News & Analysis

DAC survey uncovers surprises

Lauro Rizzatti

11/2/2009 8:03 AM EST

One of the benefits of exhibiting at the yearly Design Automation Conference is to take advantage of the opportunity to probe the design community on a series of issues at the heart of their daily tasks. This year was no different. At EVE, we asked everyone who stopped by our booth to answer a few questions about their current verification environment with a focus on hardware-assisted verification tools and their plans for the future.

Many of the answers were predictable. For example, Verilog topped the list of languages used for chip design, with SystemVerilog coming in at a distant second. Verilog came out on top again for testbench design. While SystemVerilog came next, it lagged behind Verilog by almost half.

When asked to rank the satisfaction level of their current verification flow, based on runtime performance, setup time, efficiency in catching corner cases and reusability, most were reasonably satisfied with a small minority complaining about all four criteria. In fact, about a quarter of the respondents were fairly content and 10 percent to 15 percent very pleased with all of the above.

The three major commercial simulators split the responses about evenly, with an edge in favor of VCS from Synopsys and Mentor Graphics' Modelsim, and not NC-Sim from Cadence.
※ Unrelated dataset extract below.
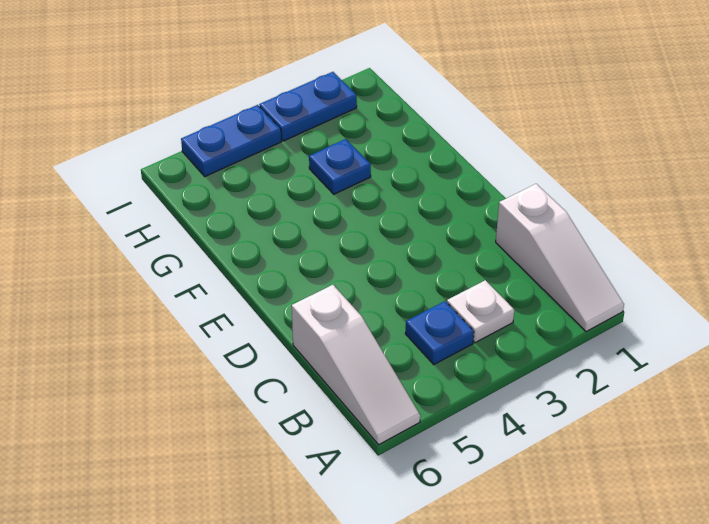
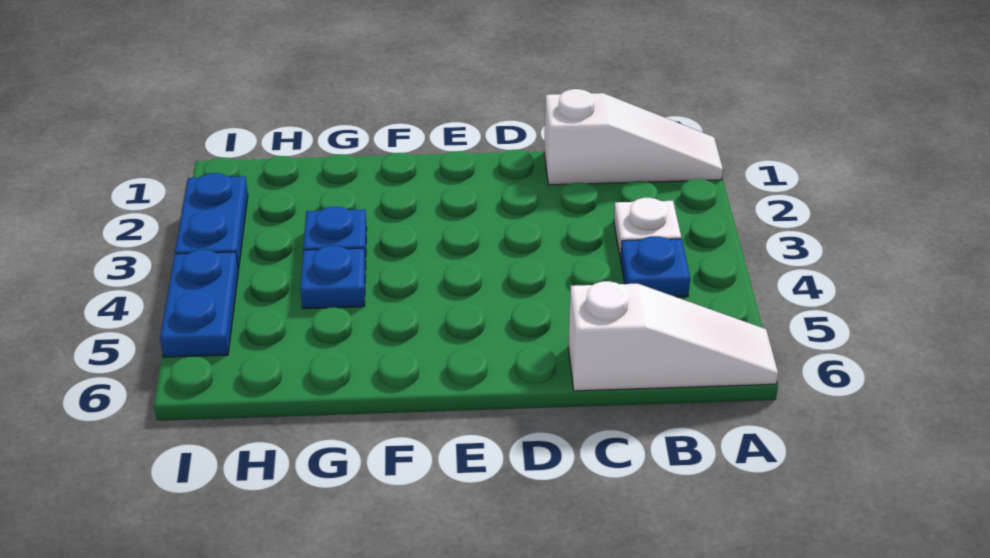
none -> blue plate G4 level 1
Surprisingly, a quarter claimed to own simulation farms with more than 200 seats, while 60 percent noted that they had less than 100 seats. It seems that farms with simulation seats between 100 and 200 are not that popular.

Things got intriguing when we asked survey respondents how they used their hardware-assisted verification environment. Almost half of the respondents wrote that they used this tool for simulation acceleration, and one-sixth each as in-circuit-emulation, stand-alone emulation and as transaction-based emulation. Using emulation as an accelerator shouldn't come as a huge surprise to anyone since it has always been used to supplement simulation, and now design sizes and complexity are overpowering simulation. All of these applications attest that emulation is a versatile tool.

More interesting was the ranking of six criteria in selecting the next hardware-assisted verification platform, including run-time performance, compilation performance, visibility into the design, in-circuit emulation (ICE), four-state support and price. Visibility into the design and compilation performance scored high, but run-time performance and price finished close behind.

Today's emulator is used in the design of some of the most intricate designs imaginable, from processors, digital multimedia, networking and storage to telecommunications, mobile communications and other sophisticated consumer electronics devices. Most respondents noted that they used hardware-assisted verification for application specific integrated circuit (ASIC) validation, though almost as many use it for hardware/software co-verification, or for overall system-on-chip (SoC) design, as well.